All this is set against an increasing level of student debt with many students now graduating with over £20,000 worth of debt. Many are now starting to think, do they want an NHS career? A number are actively deciding to go straight into private practice ignoring NHS VT in order to get themselves off the perceived rat race of the NHS treadmill and help relieve themselves of their debt.

The changes in NHS funding of dentistry has implications as it restricts the ability of dentists to open up dental surgeries as and where they wish and the use of performers lists means that unless a dentist has a performers number, ie has completed VT or is on a VT programme, they are unavailable to work within the NHS. This has implications for those students who have deferred or failed their final exams in that they may be out of work for a significant number of months before being able to enrol on a VT programme. As the universities have discharged their responsibility for training, how do these newly qualified dentists ensure they do not lose hard learned skills whilst awaiting the job lottery of NHS VT?

Looking to the future

So how well do we meet these challenges in the United Kingdom? Many schools are already rising to the challenges as has been indicated. Dental education leadership would suggest that the schools are willing and able to take the challenges on developing new curriculum training in order to achieve the necessary goals and outcomes for our new graduates.

Over the next few years we may see a significant change in how we recruit students, moving away from conventional 'A' levels and biasing more towards a UKCAT type psychometric test. For certain the undergraduate courses need to change to equip our new colleagues for the future, and not the dentistry of the past. What is certain is that the dentist of the future will be significantly different from the dentist which we know today, being a team leader, in the role of an oral physician and diagnostician using a whole armoury of tests, particularly saliva and blood to provide accurate diagnosis, counselling and therapeutics, rather than the conventional drill and fill that we have known.

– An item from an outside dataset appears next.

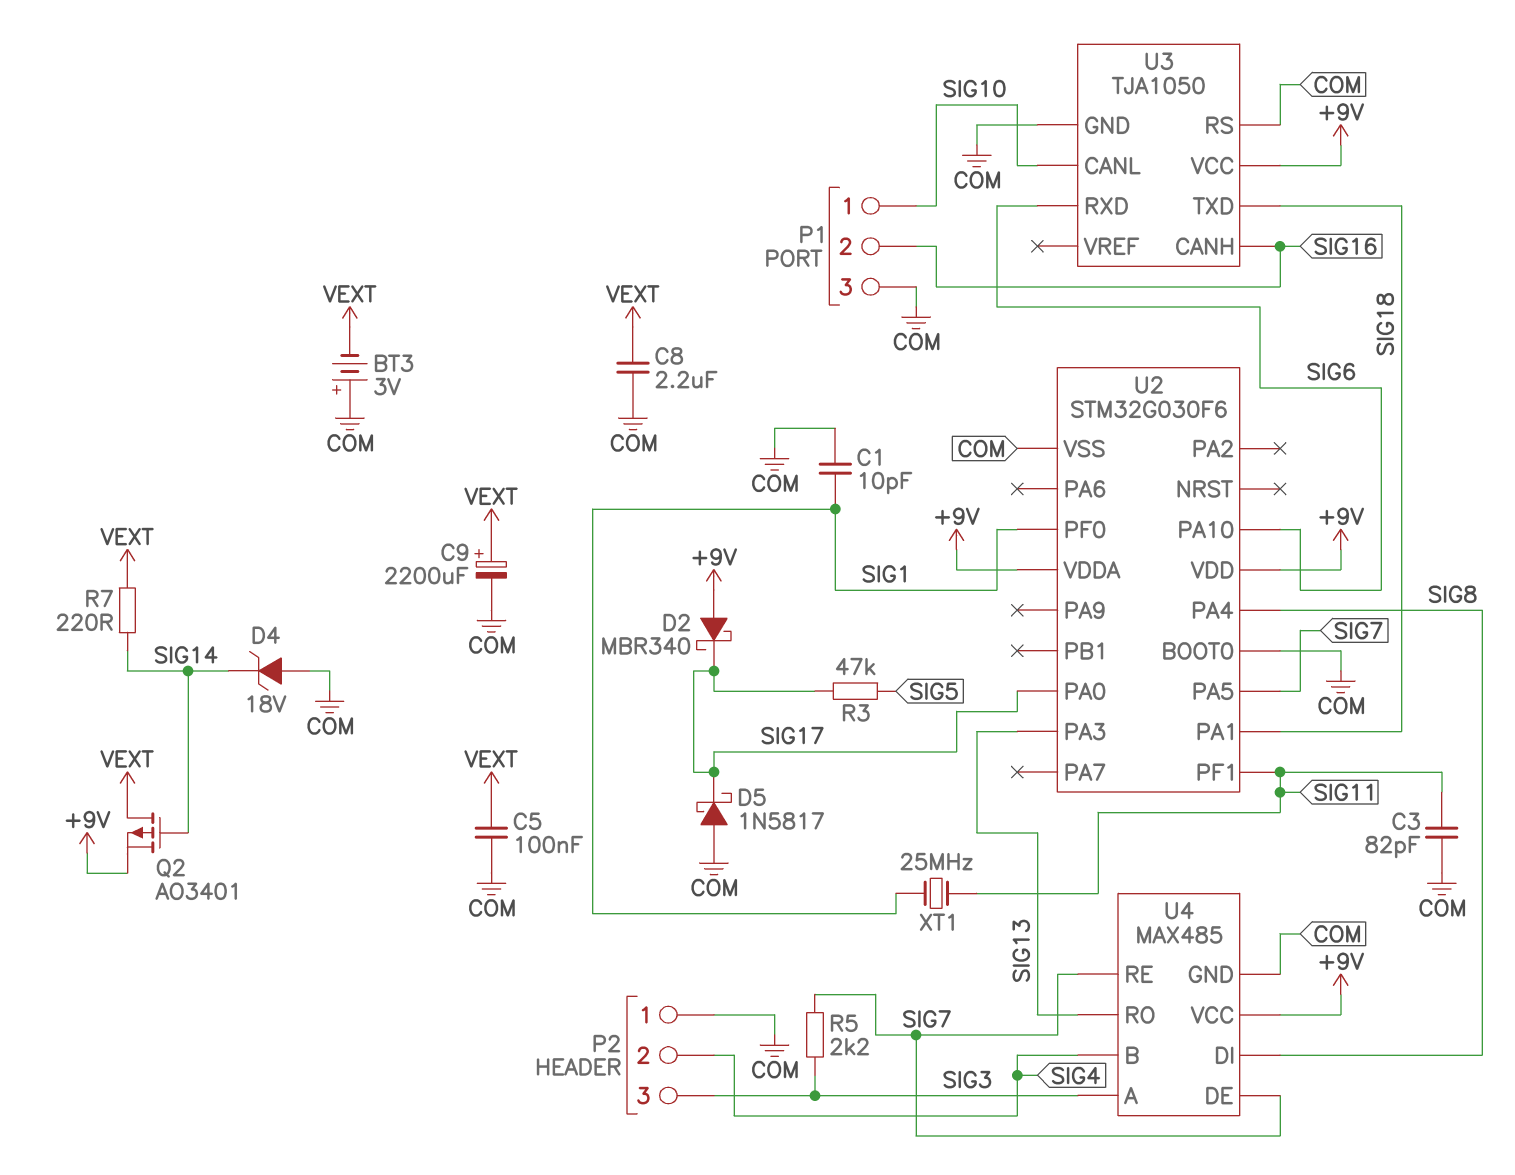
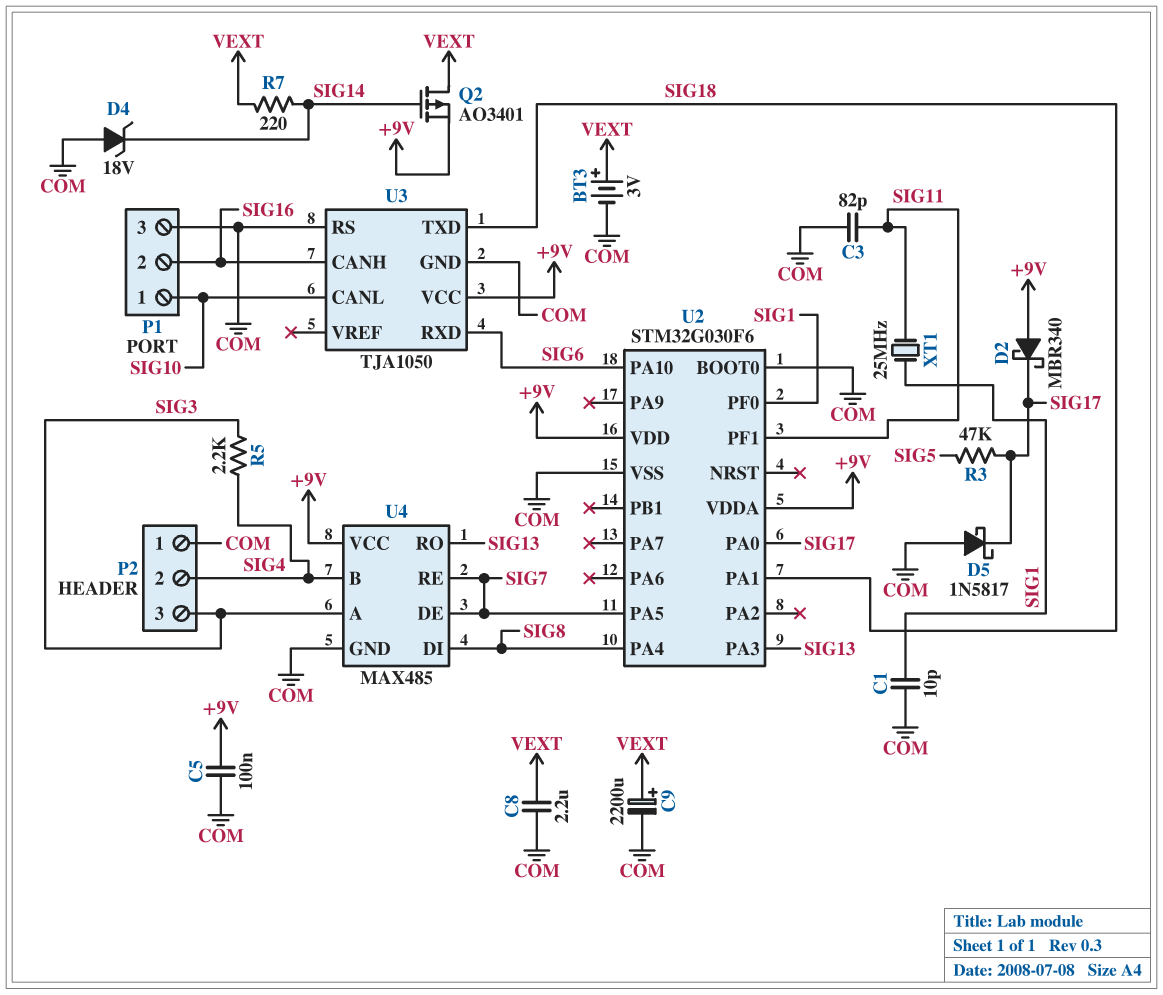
BT3: 3V (plus COM, minus VEXT) -> 3V (plus VEXT, minus COM)
C5: 100nF (COM, VEXT) -> 100nF (+9V, COM)
R5: 2.2k (SIG3, SIG7) -> 2.2k (SIG3, SIG4)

If we are not equipping our new graduates with the skills to adapt and to learn novel techniques, we are underselling our dental profession for the future. This is particularly the case as it takes five years to train an undergraduate and a further five to ten years before they themselves become involved in 'politics' and change. The students we are training now are the dentists of the future; in order to influence the future, we need to undertake change now!